Predators are all around, vast, vast numbers will never get their names in a newspaper or be the subject of conversation outside of their immediate circles or neighborhoods, but when a celebrity is allowed to continue preying on their victims without serious consequences because they are bankable or too well-known to prosecute, when their victims bear the onslaught of blame and recriminations from fans and audiences who continue to support the perpetrator, do we become accessories to their transgressions? I don’t know the answer, but it worries me.

UPDATE: Susan Sarandon, an actor I have always admired, sat on a panel at the Cannes Film Festival, along side Geena Davis, discussing women’s issues in the film industry.

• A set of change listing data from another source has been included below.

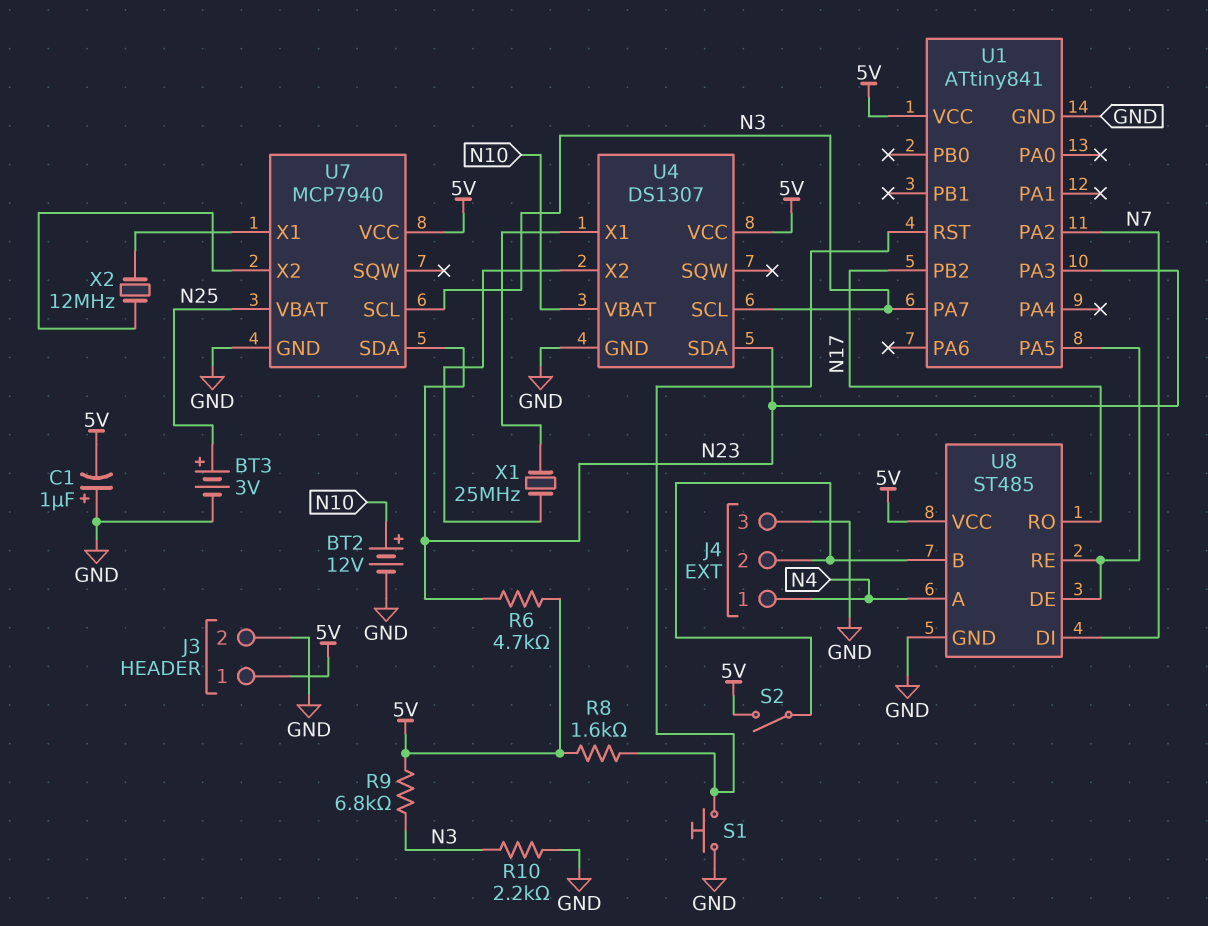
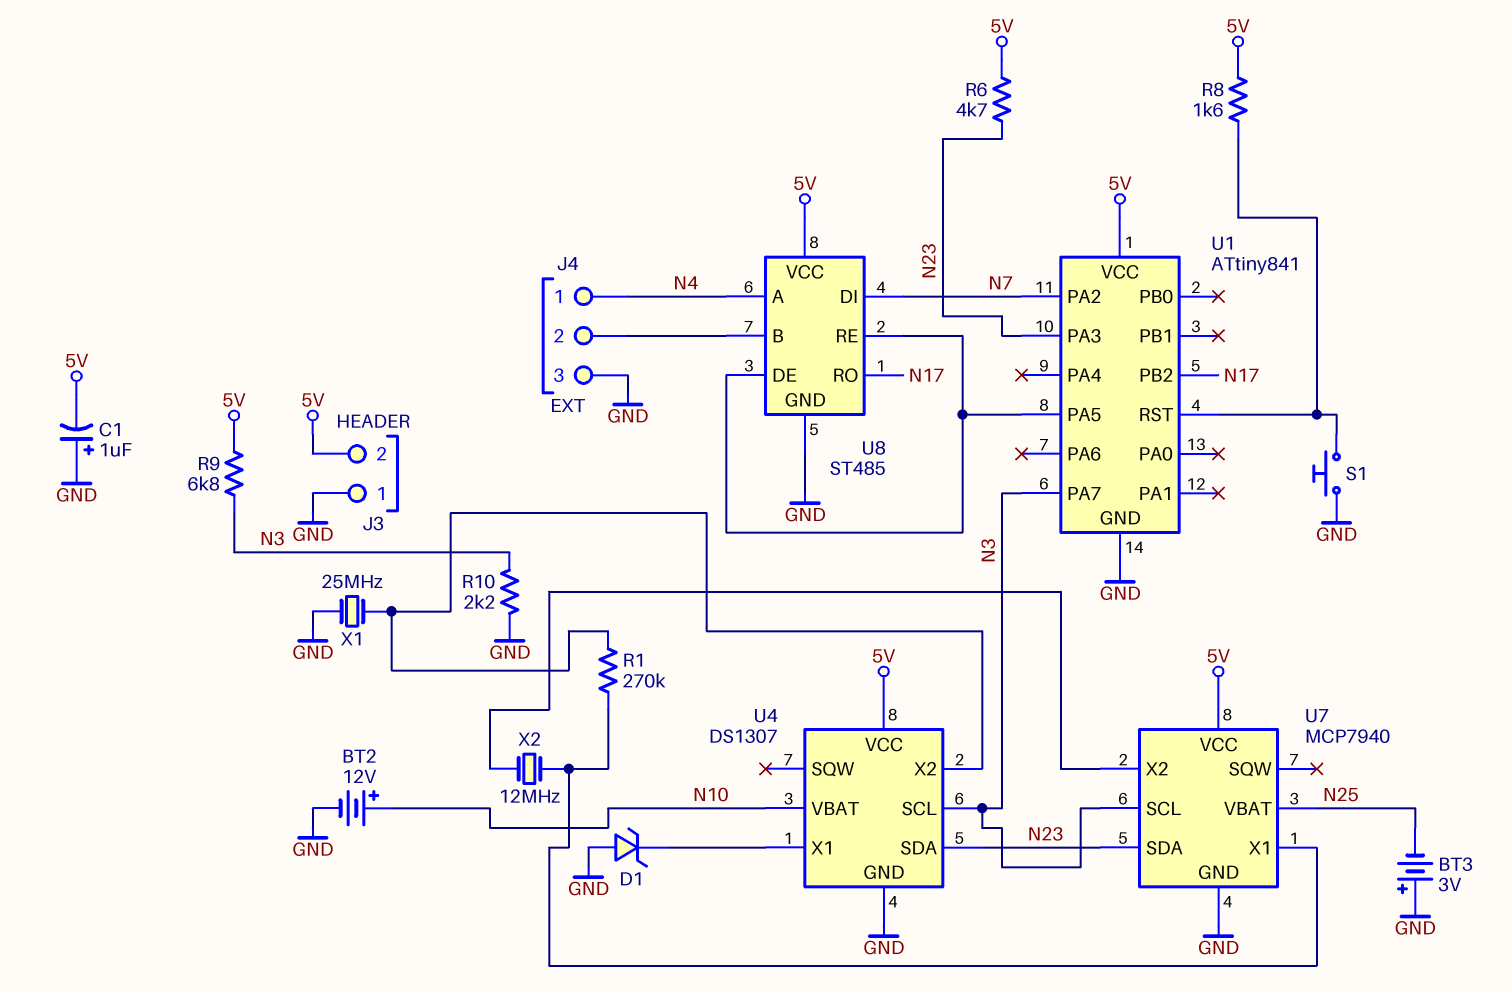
BT3: 3V (plus N25, minus GND) -> 3V (plus GND, minus N25)
D1: none -> zener (A GND, K U4/X1)
J3 pin 1: 5V -> GND
J3 pin 2: GND -> 5V
R1: none -> 270k (U4/X2, U7/X1)
S2: switch (5V, J4/2) -> none
X1: 25MHz (U4/X1, U4/X2) -> 25MHz (GND, U4/X2)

She was asked about Woody Allen’s remarks early in the week that he had no material for a film about love between an older woman and younger man — turning his usual and customary story line on its head. (His hearing aids do nothing for his astounding tone deafness.) 

Sarandon, who has cajones to rival any man in her field, said, “I have nothing good to say about Woody Allen, so I don’t think we should go there.” She said she believed he’d “sexually assaulted a child, and I don’t think that’s right.” Glorious woman. 

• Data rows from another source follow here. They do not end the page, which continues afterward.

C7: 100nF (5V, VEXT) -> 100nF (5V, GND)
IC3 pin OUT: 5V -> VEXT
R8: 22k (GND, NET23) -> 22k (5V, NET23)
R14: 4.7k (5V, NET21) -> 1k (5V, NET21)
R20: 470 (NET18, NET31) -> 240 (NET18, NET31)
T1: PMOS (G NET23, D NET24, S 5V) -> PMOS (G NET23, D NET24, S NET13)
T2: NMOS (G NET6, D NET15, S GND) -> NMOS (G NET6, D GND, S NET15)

*For shear ick factor, and a notable exception to the Free Pass Rule, not many artists can rival R. Kelly who was outed by the Chicago Sun-Times, a Chicago TV station and MTV News for being caught on video having sex with and urinating on an underage girl, just before he was to perform in the opening ceremony of the 2002 Winter Olympics. He was charged with 21 counts of child pornography. Additional, similar charges were filed and then dropped against him in Florida. After a long and winding road, his trial in Cook County, IL finally started in May 2008. The trial took about three weeks and, after less than a day of deliberations, the jury acquitted him on all counts. His Wikipedia page calls him, “one of the most successful R&B artists of the last 25 years”, “one of the best-selling music artists in the United States with over 30 million albums sold as well as only the fifth black artist to enter the top 50 of the same list” and quotes Rolling Stone Magazine: “arguably the most important R&B figure of the 1990s and 2000s”.

 Don’t get me started on Dennis Hastert.